All right, so let's take a look at the numbers. So what we saw from the start of the year was we actually started to see this increase when outages had gone up, and we put that down to the fact where people are coming on board, there's maintenance work, and we reflect back to look at time of day when these actually occurred. But then what we've seen this past couple of weeks, is we've started to see this trend reverse, where we started to see—we're talking about global outages here. So we saw initially it drop from 373 to 331, which is an 11% decrease when compared to January 23 to 29. And then this downward trend continues, these global outages dropping again from 331 to 301, which is a 9% decrease compared to that previous week.

When we look at those numbers from a domestic perspective, from U.S. numbers, we initially see them rising in this case. So they're going up from 102 to 117, which is a 15% increase. And then the following week then we actually come into this trend where it should drop, where we drop from 117 to 73, which is a 38% decrease compared to the previous week.

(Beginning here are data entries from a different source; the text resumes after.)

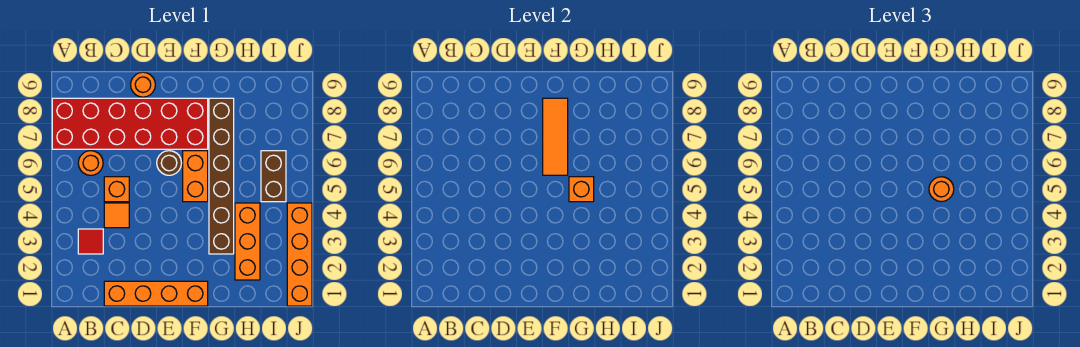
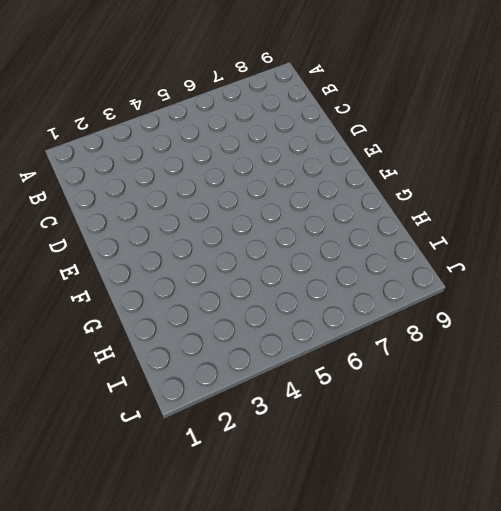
none -> red brick A7:F8 level 1
none -> red tile B3 level 1
none -> orange round brick B6 level 1

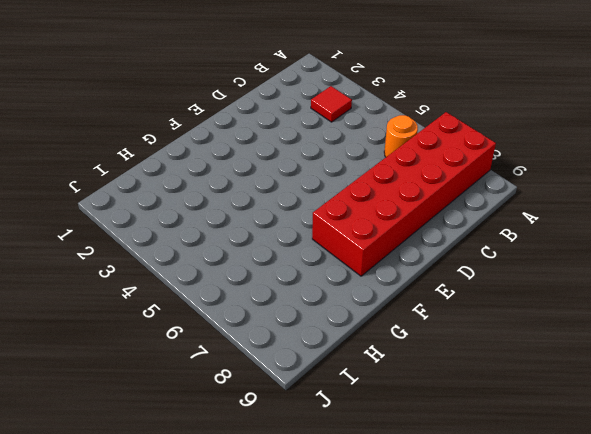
none -> orange brick C1:F1 level 1
none -> orange tile C4 level 1
none -> orange brick C5 level 1

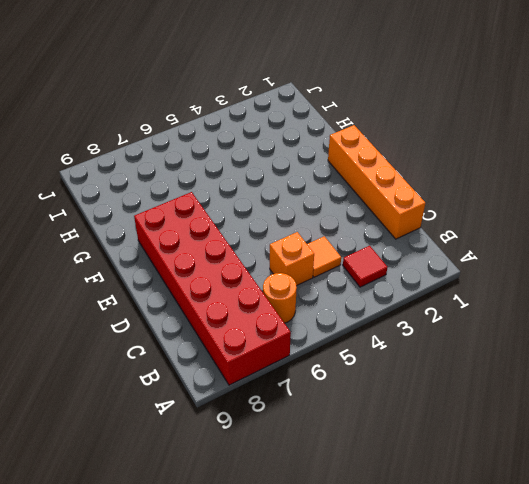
none -> orange round brick D9 level 1
none -> brown round brick E6 level 1
none -> orange brick F5:F6 level 1

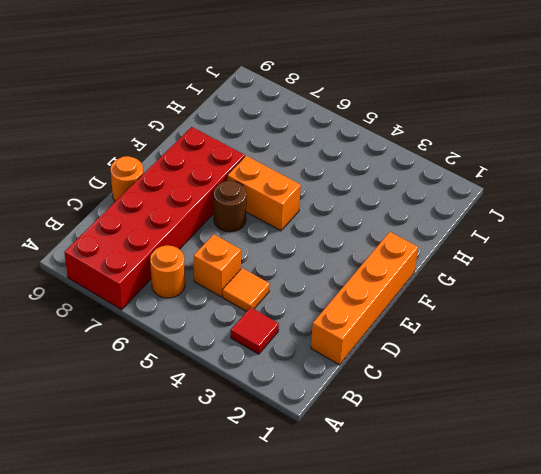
none -> brown brick G3:G8 level 1
none -> orange brick H2:H4 level 1
none -> brown brick I5:I6 level 1

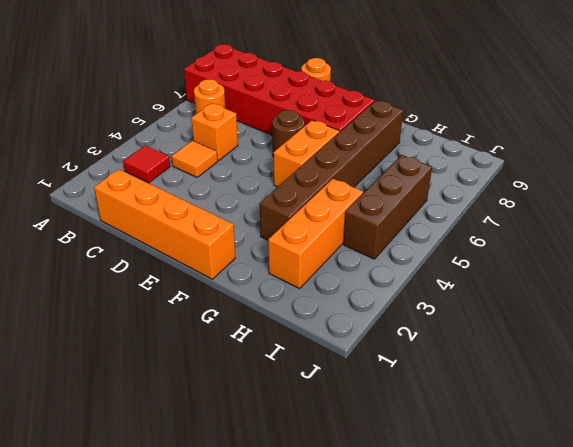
brown brick I4:I6 level 1 -> brown brick I5:I6 level 1
none -> orange brick J1:J4 level 1
none -> orange tile F6:F8 level 2
none -> orange brick G5 level 2

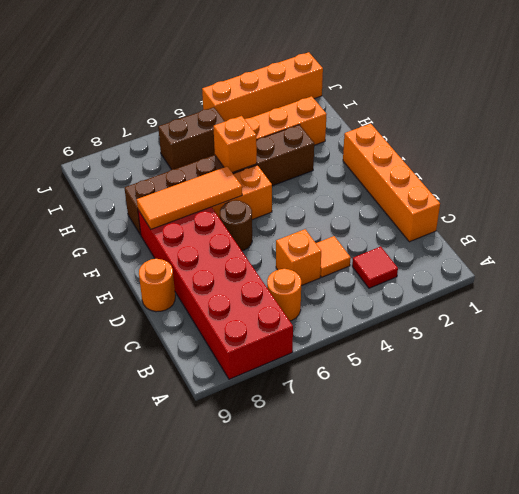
none -> orange round brick G5 level 3

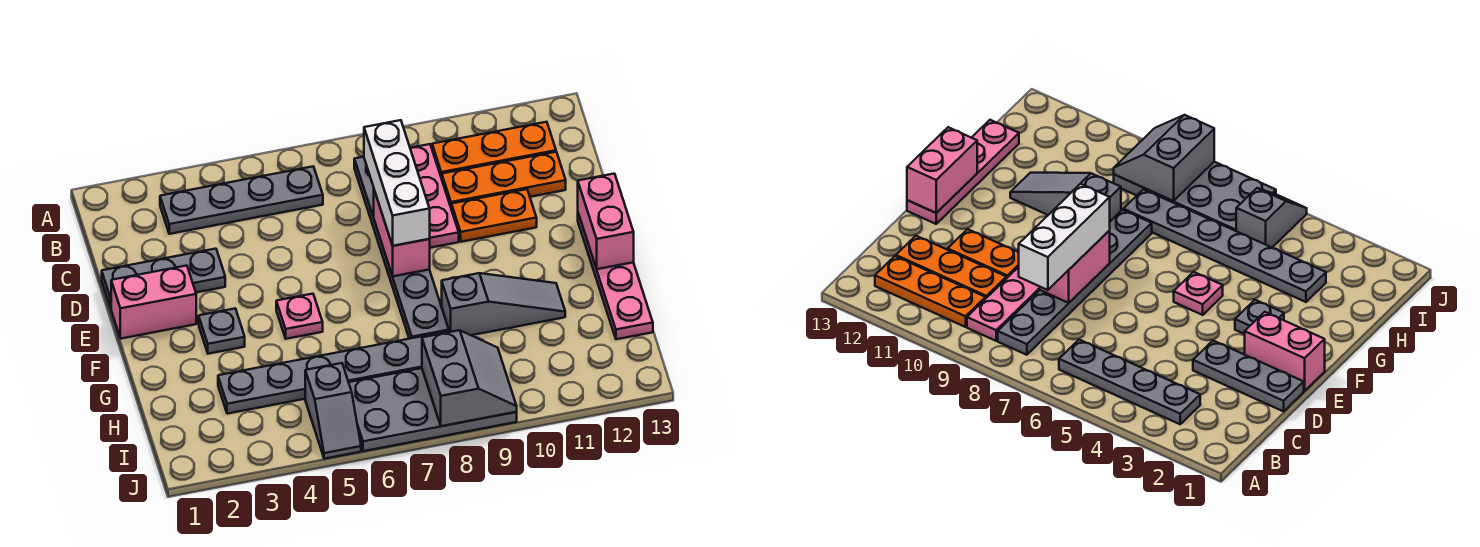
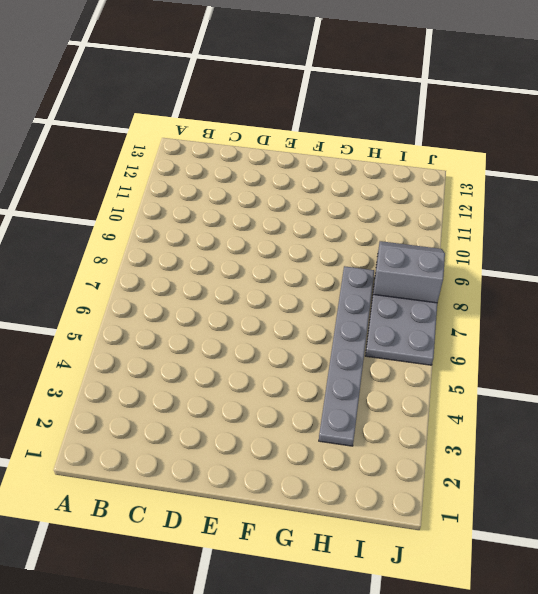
none -> grey plate B3:B6 level 1
none -> grey plate B8:G8 level 1
none -> pink plate B9:D9 level 1

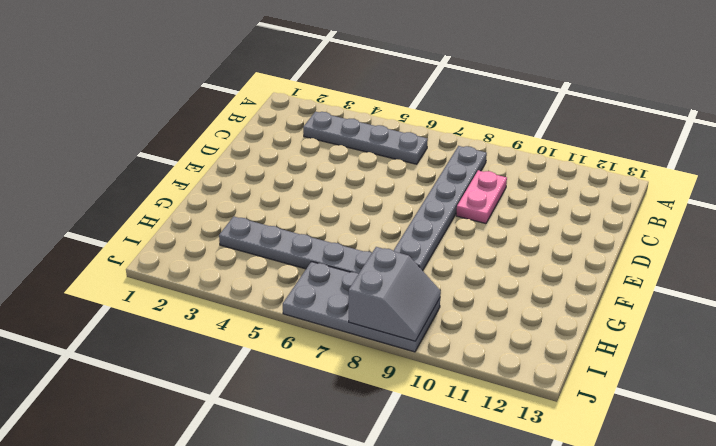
pink plate C9:D9 level 1 -> pink plate B9:D9 level 1
none -> orange plate B10:B12 level 1
none -> orange plate C10:C12 level 1
none -> grey plate D1:D3 level 1

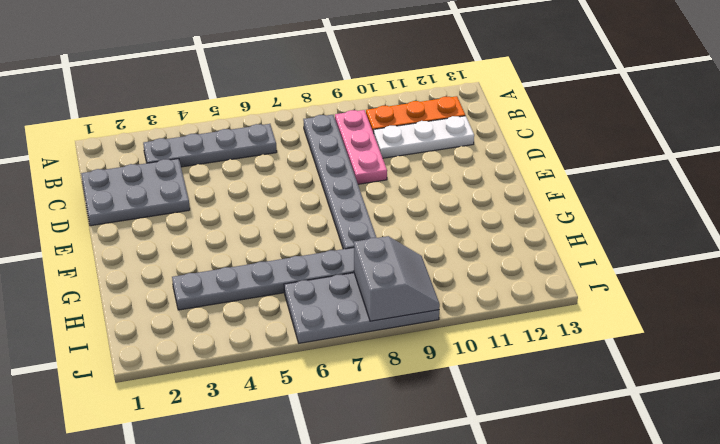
grey plate C1:D3 level 1 -> grey plate D1:D3 level 1
white plate C10:C12 level 1 -> orange plate C10:C12 level 1
none -> orange plate D10:D11 level 1
none -> pink brick E1:E2 level 1
none -> pink plate E13:H13 level 1

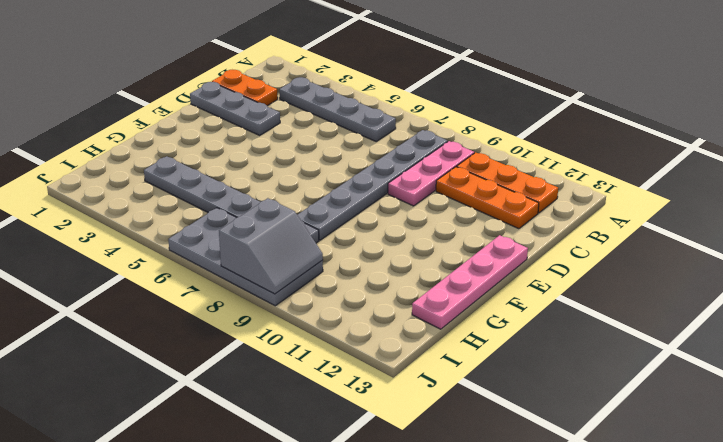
orange plate C1:C2 level 1 -> orange plate D10:D11 level 1
none -> pink brick E1:E2 level 1
none -> grey plate F3 level 1
none -> pink plate F5 level 1

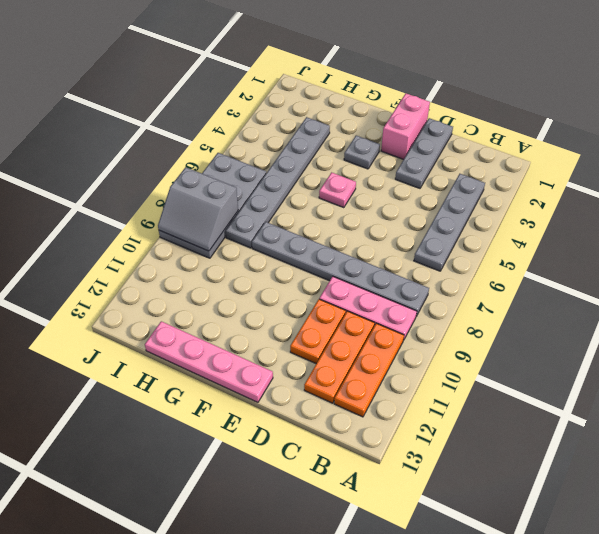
none -> grey slope G9:G11 level 1 top 9
none -> grey slope I5:J5 level 1 top I
none -> pink brick D8:E8 level 2

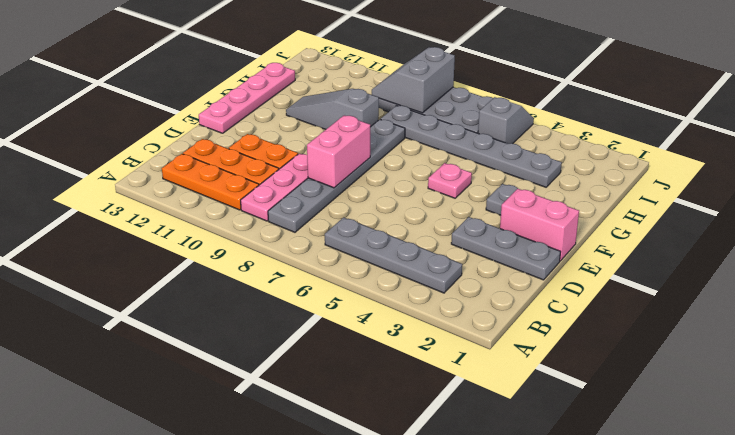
none -> pink brick E13:F13 level 2
none -> white brick C8:E8 level 3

Now what makes this interesting or what we want to discuss here really is that, what this then meant when we saw this increase coming up from there. So the U.S. numbers rose that first stage, but the global numbers were decreasing, as it were, compared to the previous week. What this meant was that combining this fortnight together, we saw that U.S.-centric outages account for 30% of all observed outages, which is larger than we observed between January 16-22 and January 23-29, where it only accounted for 26% of the observed outages.

So what can we actually make of that? Typically what we start to talk about, and we look at this percentage of how they impacted, when we go back, and we've written about this quite a lot, in terms of how the U.S.-centric infrastructure from a provider point of view, has this global reach, because of the way it's set up, the way it’s architected, you sometimes get sort of this domino effect.

But interestingly enough, when we saw that increase coming in there from the U.S. actually, it didn't necessarily have the impact on the global numbers. And what I mean by that is that they now accounted for more of the outages. So we saw that rise from 26% of the outages to 30% of the outages, being referred to by U.S. centric. And what this means, or what we can kind of take from that is that when we'd normally see this going, this was an outage that occurred in the U.S., I said this domino effect would start to go from there. The infrastructure is structured, if we're talking about maintenance, or even some sort of outage occurs from there, just because of the interconnections from there. The interesting part was that first week of February that we observed there, we saw this increase in domestic numbers, but it didn't have a dramatic impact specifically on the global numbers.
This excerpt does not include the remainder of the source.